Is your buyer up to scratch?

22 December 2020

In previous articles, we covered taking steps to prepare for your sale well in advance.

To recap:

  1. Letting appointments – ensure they are assignable;
  2. Management rights agreements – ensure that you have all the documents in order and all options exercised;
  3. Term of agreements – ensure that they are as close as possible to the maximum term under the respective module;
  4. Termination clause in agreements – though not as critical as it used to be 5 years ago, we still see instances where banks have insisted on having these Gallery Vie offensive clauses removed; and
  5. Financial figures – ensure the figures are all up to date by getting and utilizing expert help.

Equally if not more important than those 5 points is the need to qualify potential buyers and where necessary, insist on appropriate training.

There is no doubt that obtaining body corporate consent to an assignment is becoming increasingly lengthy and arduous. The outgoing manager is expected to bear the costs of the body corporate’s lawyers engaged to advise on the assignment. It is unsurprising that many outgoing managers perceive that some lawyers acting for bodies corporate in assignments use the opportunity to gouge fees, particularly so if the buyers are not qualified. Just recently, we saw a body corporate’s lawyer issuing an invoice for more than $10,000 for a single scheme assignment. In another, albeit more complicated transaction involving a top up and an assignment, the fees claimed (but disputed) were some $35,000!

Whenever I speak with agents, sellers or buyers alike, there are 3 things I will always talk about. Educate, Acquaint and Training / Tuition, abbreviated E.A.T.!

Educate – Agents are usually the first ones to make contact with a prospective buyer and will usually try and ensure that a buyer is financially viable and has a reasonable understanding of the duties and expected standards to be met. Problems have arisen largely as a consequence of new entrants being poorly advised and lacking the understanding of the role a good manager plays, or the risks associated with such businesses and without the skills to deal with the complexity of the role and any conflict when it arises. It is important for any buyer to come into a business with eyes wide open and certain they understand and can deal with the ups and downs of the industry. Such an understanding facilitates the sale process.

Acquaint – Incoming managers need to be familiar with the caretaking and letting agreements as well as the by-laws of the scheme. Think about this – you wouldn’t be paying anyone top dollar and expect only average service. Likewise, it is fair and reasonable for your body corporate to be expecting a level of standard commensurate with the remuneration they are paying you. I acknowledge there are some members of the bodies corporate who are unreasonable and border on bullying, but that is a topic for another day.

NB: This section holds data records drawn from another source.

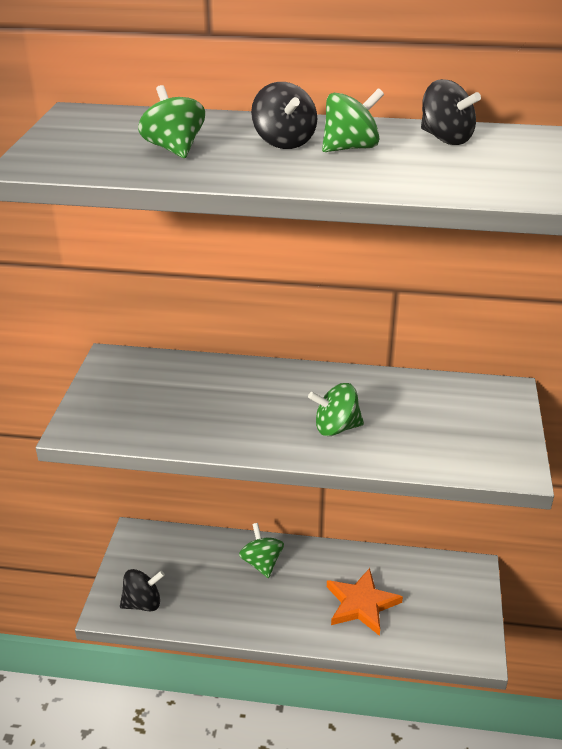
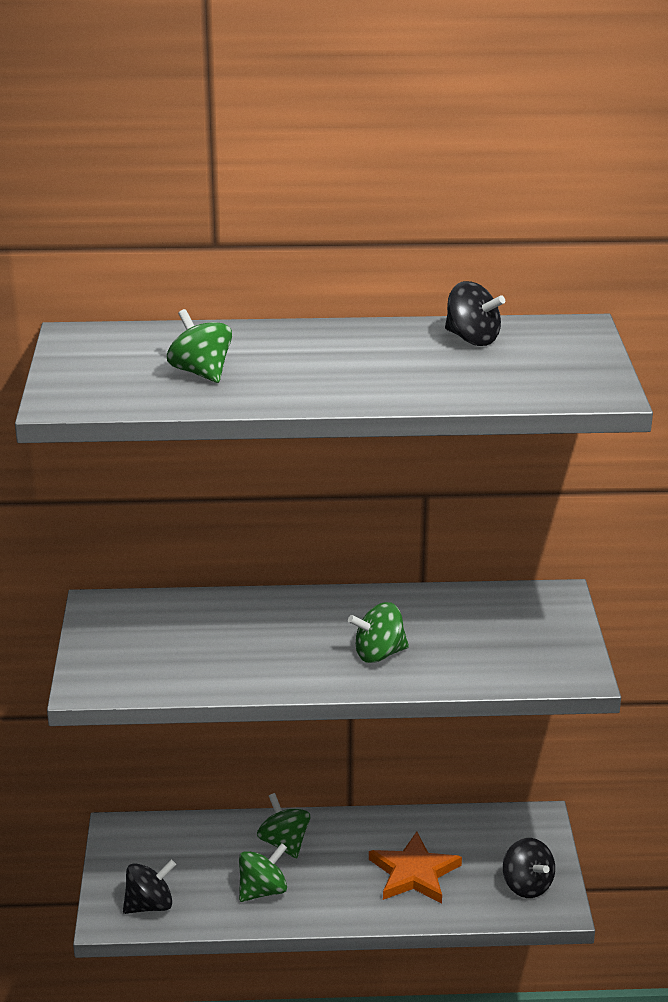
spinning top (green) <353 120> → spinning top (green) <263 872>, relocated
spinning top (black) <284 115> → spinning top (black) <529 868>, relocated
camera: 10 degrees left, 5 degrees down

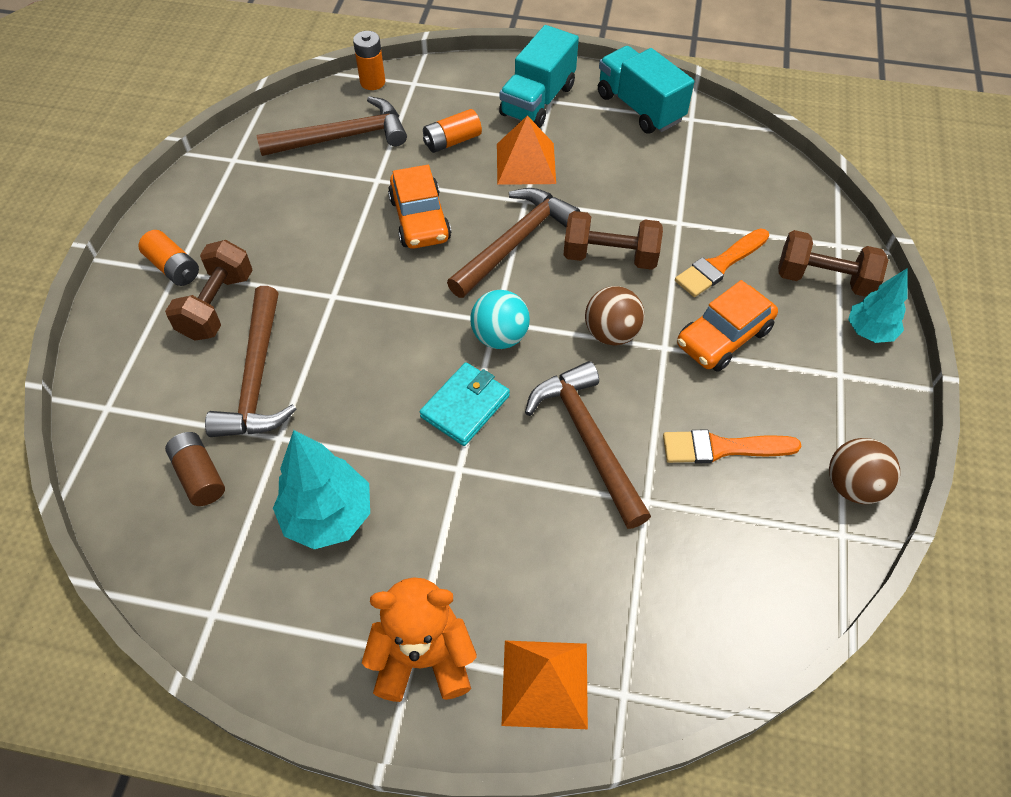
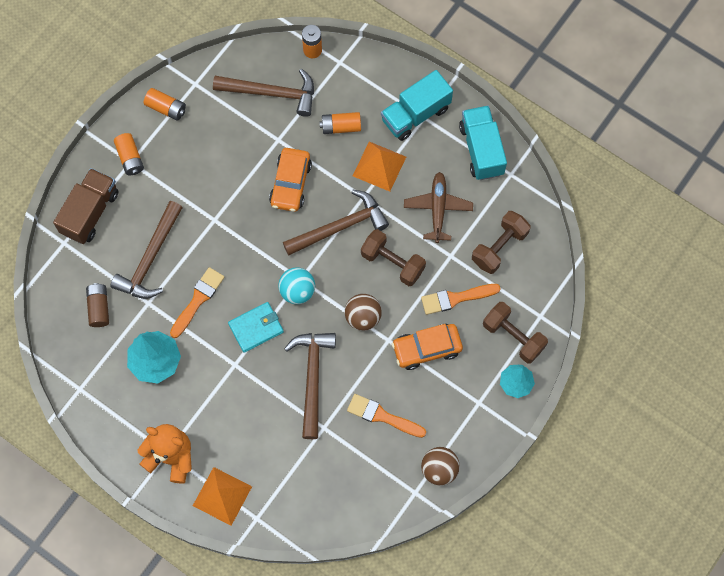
- → truck (brown) <86 206>
- → battery (orange) <165 104>
- → brush (orange) <197 302>
- → plane (brown) <438 207>
dumbbell (brown) <209 290> → dumbbell (brown) <501 242>, relocated
camera: 25 degrees right, 15 degrees up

Tuition and Training – It is gradually being accepted in the industry that new entrants must complete the ARAMA management rights induction training program, some regulatory compliance training and some practical hands on training for a reasonable period of time.

When a prospective buyer refuses to expend funds on training or insists that undertaking training is a mere opportunistic ploy for third party gains, this industry is probably not the right one for them. On the other hand, I tell my sellers to provide as much training as they can to the incoming manager and encourage them to undertake as much external training as possible, in order to prepare them for the interview. Do not hold back on imparting as much knowledge as possible. The more they know, the better they perform and the higher the likelihood of success at the interview.

New entrants should not see training as merely something they need to do (but otherwise ignore) just to get consent. They should embrace the training and use it to learn more about the business they are buying – it will help them enormously in the long term.

The selling process can be stressful and emotionally draining but with the right strategy and approach, it can be a lot easier.